I have about 4 input text files that I want to read them and write all of them into one separate file.
I use two threads so it runs faster!
Here is my questions and code in python:
1-Does each thread has its own version of variables such as "lines" inside the function "writeInFile"?
2-Since I copied some parts of the code from Tutorialspoint, I don't understand what is "while 1: pass" in the last line. Can you explain? link to the main code: http://www.tutorialspoint.com/python/python_multithreading.htm
3-Does it matter what delay I put for the threads?
4-If I have about 400 input text files and want to do some operations on them before writing all of them into a separate file, how many threads I can use?
5- If assume I use 10 threads, is it better to have the inputs in different folders (10 folders with 40 input text files each) and for each thread call one folder OR I use what I already done in the below code in which I ask each thread to read one of the 400 input text files if they have not been read before by other threads?

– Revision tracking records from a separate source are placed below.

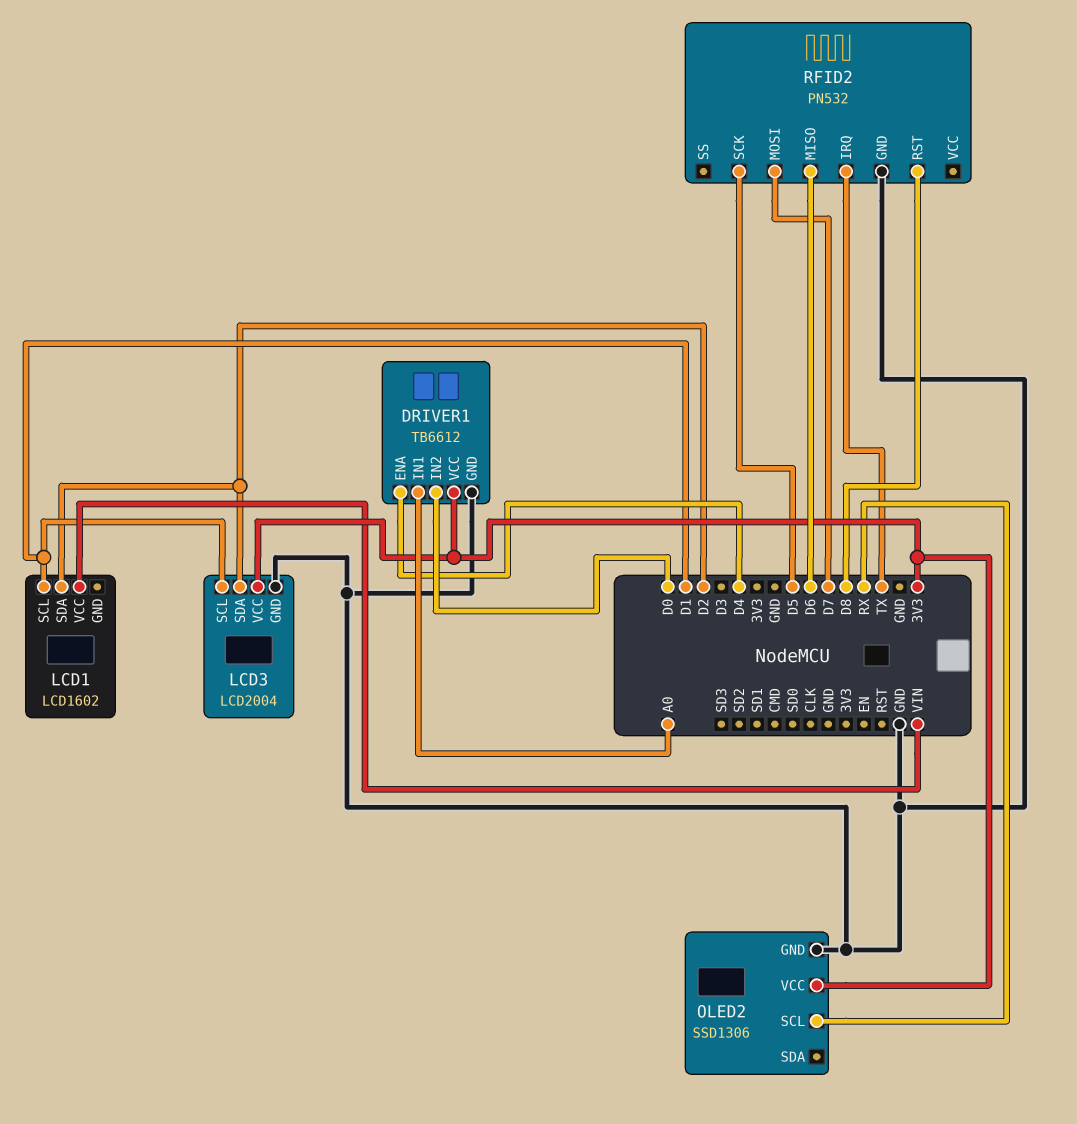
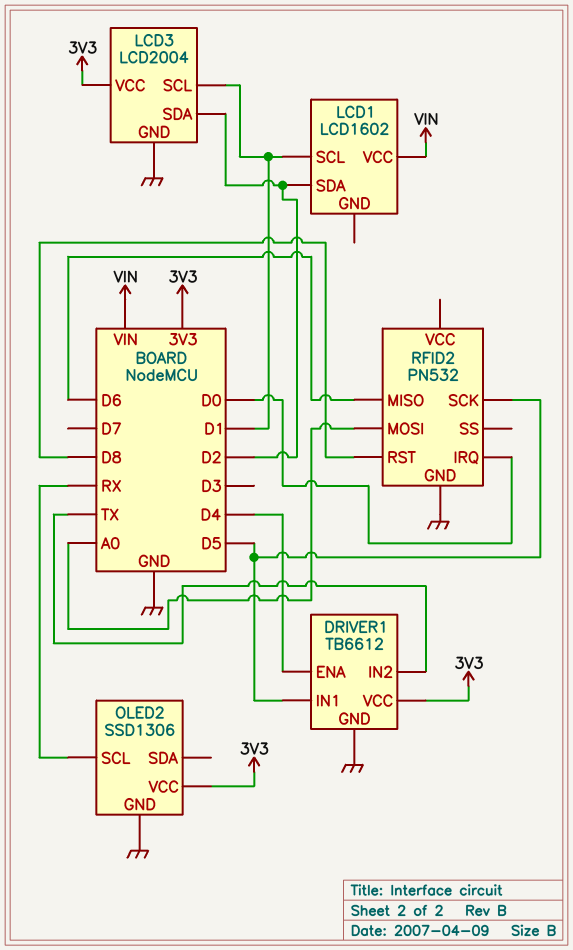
DRIVER1 pin IN1: A0 -> D5
DRIVER1 pin IN2: D0 -> TX
RFID2 pin IRQ: TX -> D0
RFID2 pin MOSI: D7 -> A0

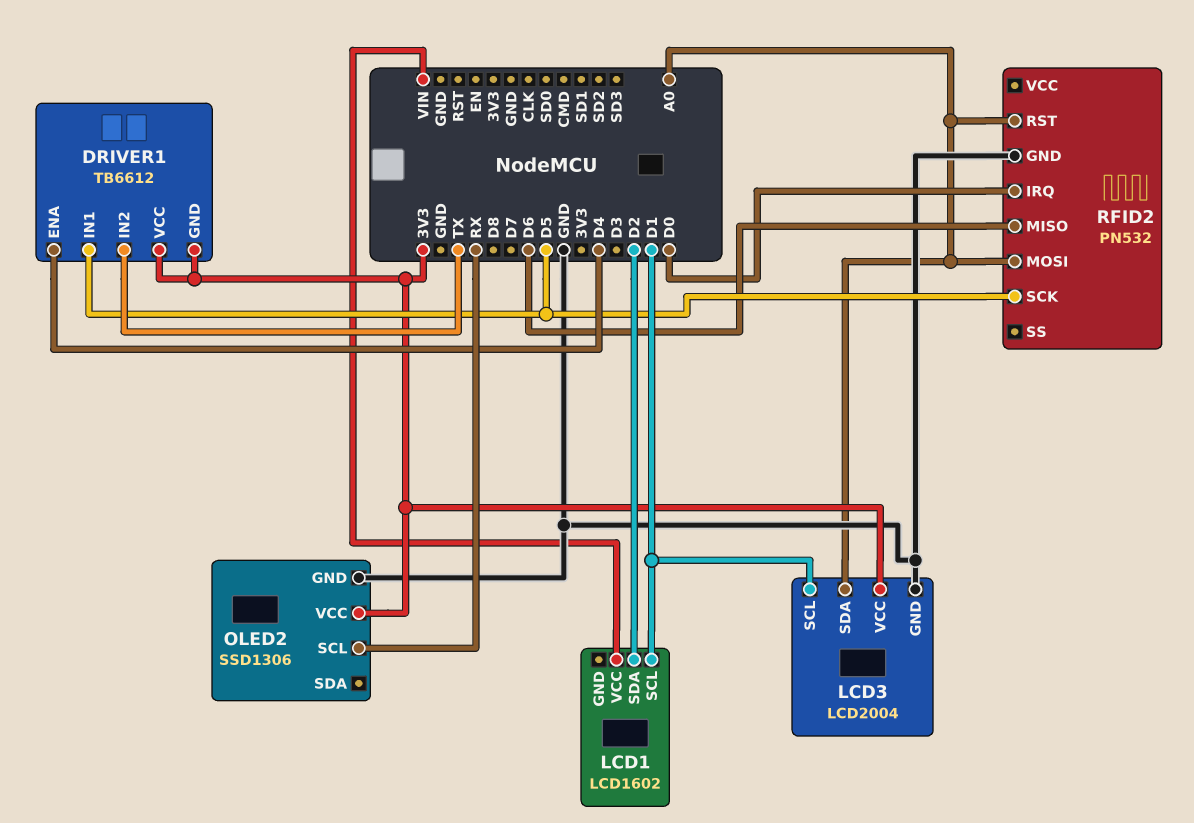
DRIVER1 pin GND: GND -> 3V3
LCD3 pin SDA: D2 -> A0
RFID2 pin RST: D8 -> A0

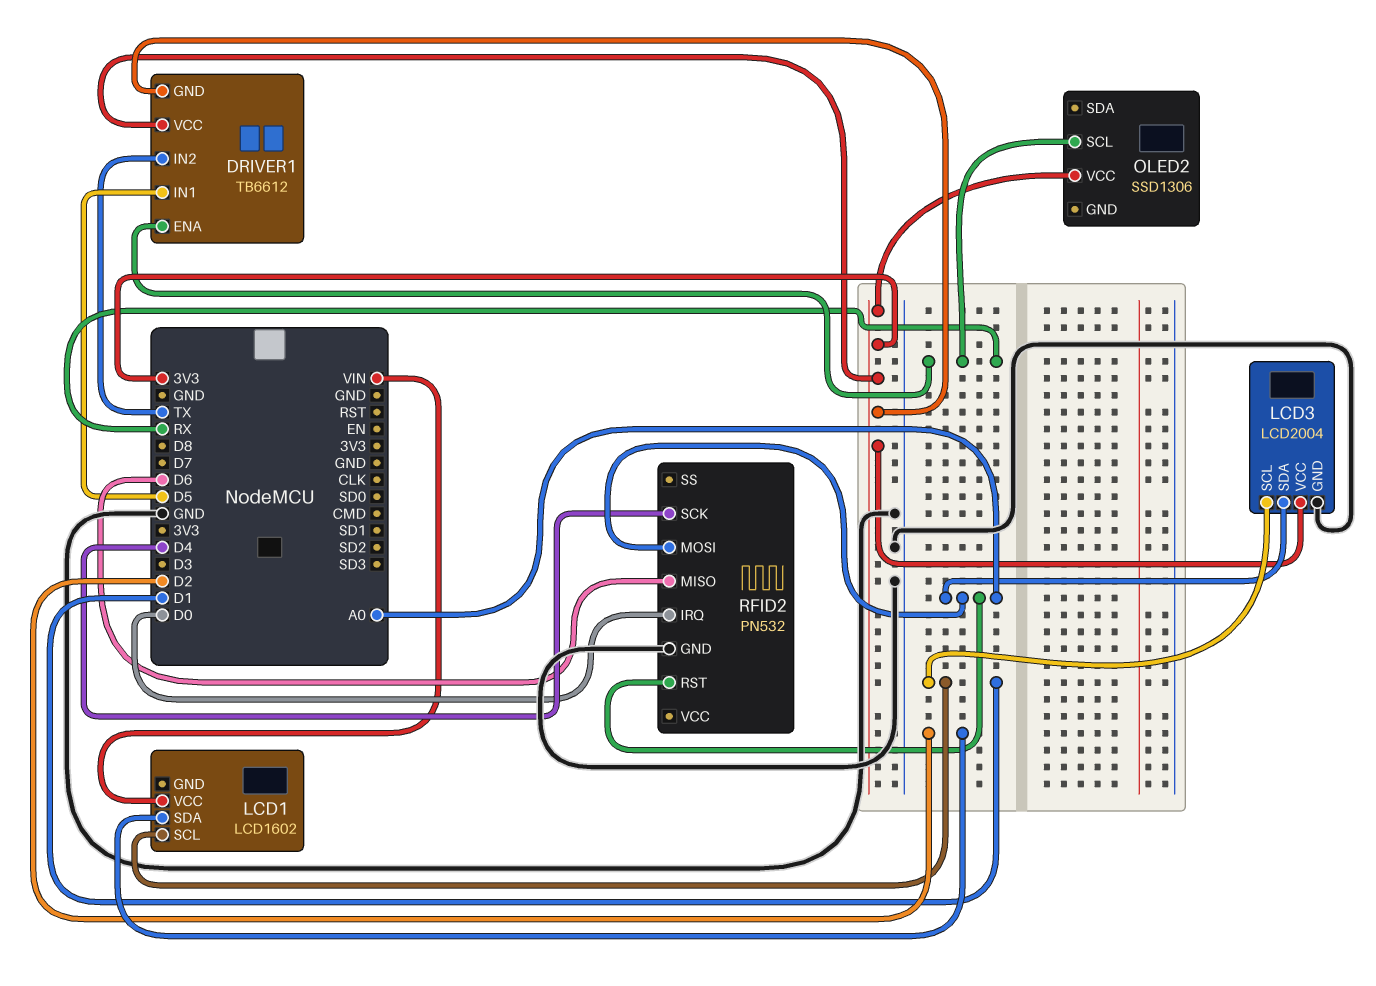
DRIVER1 pin ENA: D4 -> RX
OLED2 pin GND: GND -> none
RFID2 pin SCK: D5 -> D4

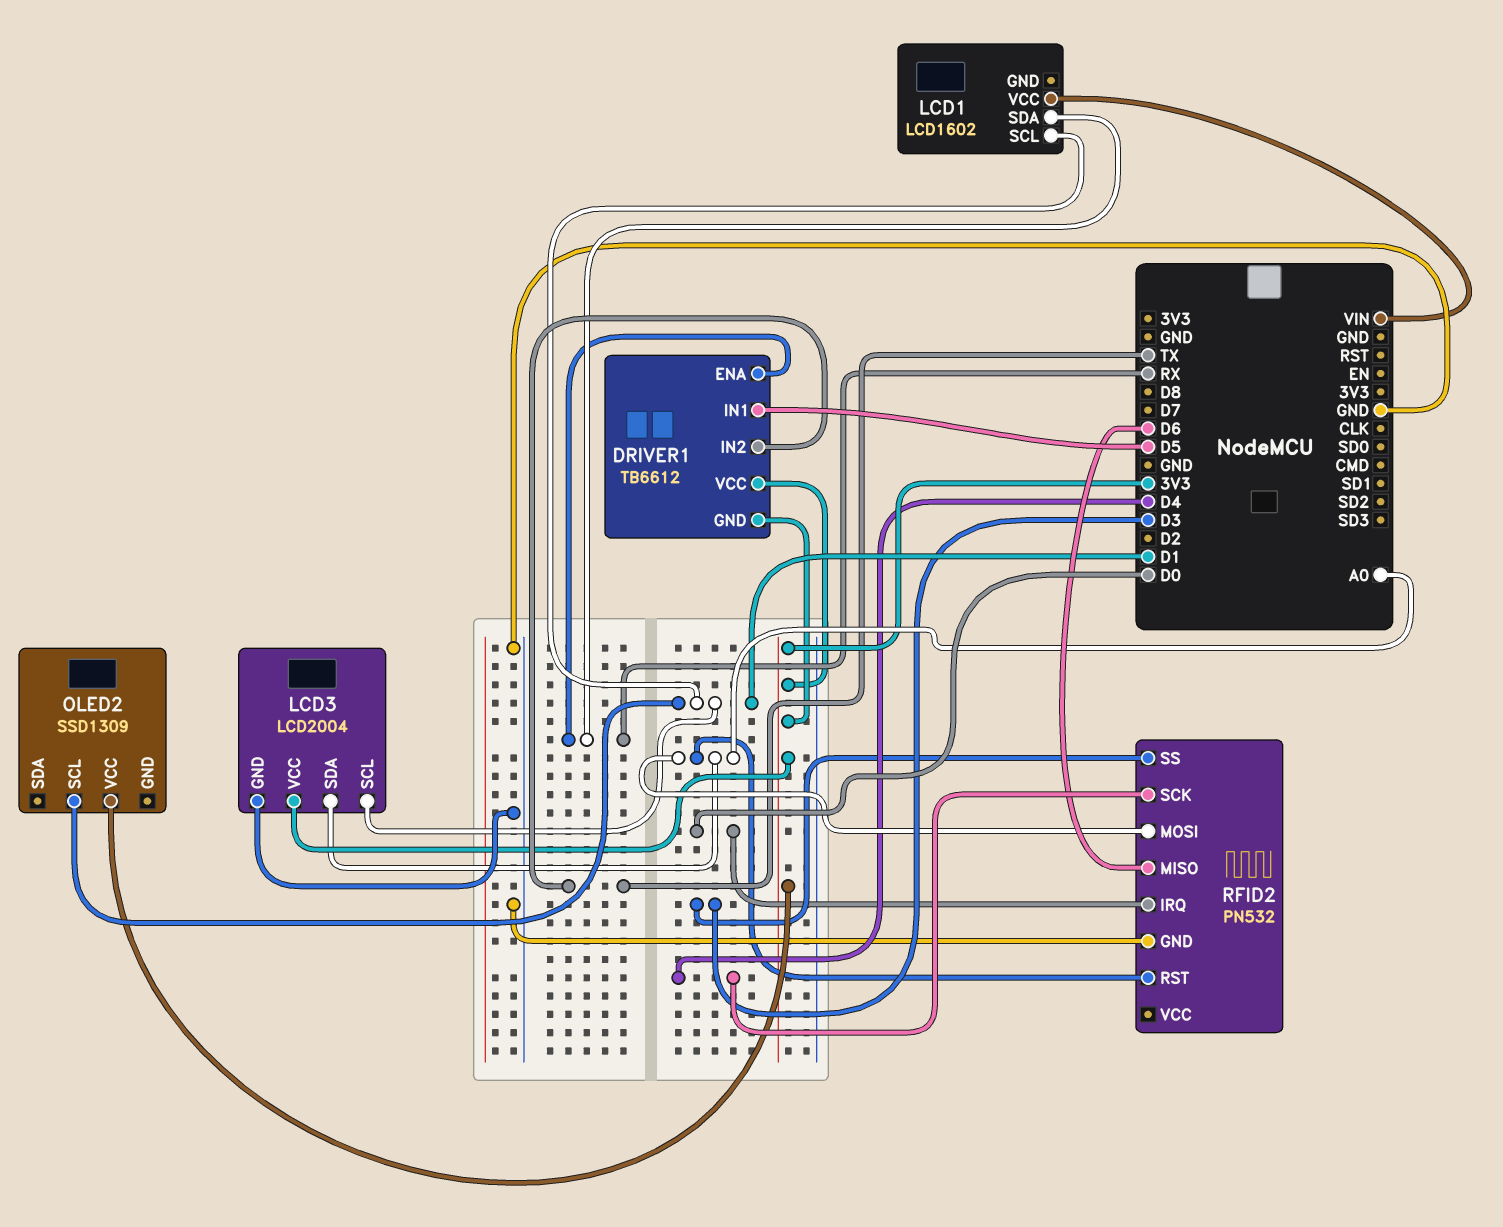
LCD1 pin SDA: D2 -> RX
OLED2: SSD1306 -> SSD1309
OLED2 pin SCL: RX -> D1
RFID2 pin SS: none -> D3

processedFiles=[] # this list to check which file in the folder has already been read by one thread so the other thread don't read it
#Function run by the threads
def writeInFile( threadName, delay):
for file in glob.glob("*.txt"):
if file not in processedFiles:
processedFiles.append(file)
f = open(file,"r")
lines = f.readlines()
f.close()
time.sleep(delay)
#open the file to write in
f = open('myfile','a')
f.write("%s \n" %lines)
f.close()
print "%s: %s" % ( threadName, time.ctime(time.time()) )
# Create two threads as follows
try:
f = open('myfile', 'r+')
f.truncate()
start = timeit.default_timer()
thread.start_new_thread( writeInFile, ("Thread-1", 0, ) )
thread.start_new_thread( writeInFile, ("Thread-2", 0, ) )
stop = timeit.default_timer()
print stop - start
except:
print "Error: unable to start thread"
while 1:
pass